Le procès des présumés auteurs des massacres du 28 septembre consécutifs à la répression d’un rassemblement de l’opposition par les forces de défense et de sécurité, se poursuit devant le tribunal de première instance de Dixinn délocalisé dans la commune de Kaloum, centre-ville de Conakry.
A la suite de Blaise Goumou, la parole a été donnée à Paul Mansa Guilavogui pour donner sa version des faits. Comme tous ceux qui l’ont précédé à la barre du tribunal, Paul Mansa Guilavogui ne reconnaît pas les faits à lui reprochés. Il soutient d’ailleurs qu’il n’était pas à Conakry ce lundi noir.

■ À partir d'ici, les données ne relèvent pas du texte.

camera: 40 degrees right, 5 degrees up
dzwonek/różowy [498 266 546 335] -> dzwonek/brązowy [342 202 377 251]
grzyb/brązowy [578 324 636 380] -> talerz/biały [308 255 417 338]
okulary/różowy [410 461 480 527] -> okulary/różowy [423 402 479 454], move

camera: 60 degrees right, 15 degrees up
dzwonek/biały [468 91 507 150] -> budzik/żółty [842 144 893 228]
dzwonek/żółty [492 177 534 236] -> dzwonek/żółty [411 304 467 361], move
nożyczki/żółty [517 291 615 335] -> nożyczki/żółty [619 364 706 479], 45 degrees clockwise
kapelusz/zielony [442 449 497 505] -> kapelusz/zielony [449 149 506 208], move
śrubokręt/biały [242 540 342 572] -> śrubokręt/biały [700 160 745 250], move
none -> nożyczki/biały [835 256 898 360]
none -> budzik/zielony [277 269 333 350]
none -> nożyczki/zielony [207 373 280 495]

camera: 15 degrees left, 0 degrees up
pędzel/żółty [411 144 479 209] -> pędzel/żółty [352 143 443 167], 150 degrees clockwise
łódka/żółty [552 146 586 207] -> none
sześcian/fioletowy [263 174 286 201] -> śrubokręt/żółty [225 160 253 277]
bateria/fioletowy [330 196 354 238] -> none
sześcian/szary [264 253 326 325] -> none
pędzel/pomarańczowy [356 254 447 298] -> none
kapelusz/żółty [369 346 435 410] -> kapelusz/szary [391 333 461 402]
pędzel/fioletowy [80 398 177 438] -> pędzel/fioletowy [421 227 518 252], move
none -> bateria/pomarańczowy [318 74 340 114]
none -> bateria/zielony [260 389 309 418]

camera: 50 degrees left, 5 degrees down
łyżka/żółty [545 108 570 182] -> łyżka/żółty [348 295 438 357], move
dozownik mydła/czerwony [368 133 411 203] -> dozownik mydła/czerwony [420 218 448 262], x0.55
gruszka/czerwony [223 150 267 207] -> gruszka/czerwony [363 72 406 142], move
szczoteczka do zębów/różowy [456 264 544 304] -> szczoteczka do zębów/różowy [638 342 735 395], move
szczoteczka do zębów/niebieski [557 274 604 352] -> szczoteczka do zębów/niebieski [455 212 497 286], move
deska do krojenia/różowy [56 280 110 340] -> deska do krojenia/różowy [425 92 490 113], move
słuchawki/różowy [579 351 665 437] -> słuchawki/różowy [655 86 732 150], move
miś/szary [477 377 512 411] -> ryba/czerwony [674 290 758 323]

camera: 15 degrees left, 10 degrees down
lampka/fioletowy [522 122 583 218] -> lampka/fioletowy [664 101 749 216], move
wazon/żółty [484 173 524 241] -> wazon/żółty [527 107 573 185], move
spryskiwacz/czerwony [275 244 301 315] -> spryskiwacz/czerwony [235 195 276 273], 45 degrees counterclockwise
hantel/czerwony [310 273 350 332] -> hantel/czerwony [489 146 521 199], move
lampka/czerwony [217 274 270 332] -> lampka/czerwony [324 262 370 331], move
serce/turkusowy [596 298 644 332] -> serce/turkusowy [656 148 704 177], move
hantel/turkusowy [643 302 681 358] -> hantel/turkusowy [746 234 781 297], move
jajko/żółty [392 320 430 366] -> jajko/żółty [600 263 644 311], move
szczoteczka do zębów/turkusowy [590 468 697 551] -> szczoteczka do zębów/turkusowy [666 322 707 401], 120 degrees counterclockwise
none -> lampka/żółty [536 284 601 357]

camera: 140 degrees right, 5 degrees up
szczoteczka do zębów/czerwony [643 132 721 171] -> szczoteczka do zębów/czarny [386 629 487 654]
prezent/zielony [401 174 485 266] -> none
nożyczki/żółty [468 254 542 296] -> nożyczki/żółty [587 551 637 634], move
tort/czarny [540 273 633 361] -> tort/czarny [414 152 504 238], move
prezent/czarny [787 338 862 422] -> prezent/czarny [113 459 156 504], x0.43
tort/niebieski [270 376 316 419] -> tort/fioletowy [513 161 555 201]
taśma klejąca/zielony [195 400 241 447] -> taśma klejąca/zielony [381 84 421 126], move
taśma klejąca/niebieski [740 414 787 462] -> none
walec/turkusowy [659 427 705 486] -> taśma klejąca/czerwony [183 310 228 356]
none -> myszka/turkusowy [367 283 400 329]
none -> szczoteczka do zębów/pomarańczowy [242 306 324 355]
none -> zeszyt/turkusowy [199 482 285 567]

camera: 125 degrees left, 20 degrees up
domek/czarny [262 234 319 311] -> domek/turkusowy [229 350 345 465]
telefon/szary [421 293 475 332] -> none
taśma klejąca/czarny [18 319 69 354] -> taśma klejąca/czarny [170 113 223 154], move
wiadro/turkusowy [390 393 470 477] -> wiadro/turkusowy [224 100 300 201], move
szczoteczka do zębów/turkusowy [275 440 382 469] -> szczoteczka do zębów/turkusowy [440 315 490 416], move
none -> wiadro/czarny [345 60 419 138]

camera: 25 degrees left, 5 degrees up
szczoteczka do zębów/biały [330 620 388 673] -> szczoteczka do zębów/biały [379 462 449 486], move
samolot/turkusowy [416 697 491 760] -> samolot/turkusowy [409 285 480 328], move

« Je n’étais pas à Conakry. J’étais allé chercher ma solde à Kankan où il était encore domicilié », a expliqué celui qui répond des faits de meurtres, assassinats, coups et blessures volontaires, viols, vols, incendies volontaires et pillages comme plusieurs de ses coaccusés dans cette affaire.
A la question du président du tribunal, de savoir, pourquoi a-t-il été arrêté alors qu’il n’est coupable de rien, le militaire de rang répond que c’est suite à la tentative d’assassinat perpétré contre le capitaine Moussa Dadis Camara par Toumba à Koundara, actuel camp Joseph Macambo, où il servait.
A rappeler que les massacres perpétrés le 28 septembre 2009 au grand stade du même nom dans la banlieue de Conakry ont fait plus de 150 morts et des dizaines de femmes violées, d’importants dégâts matériels, selon une commission d’enquête des Nations-Unies.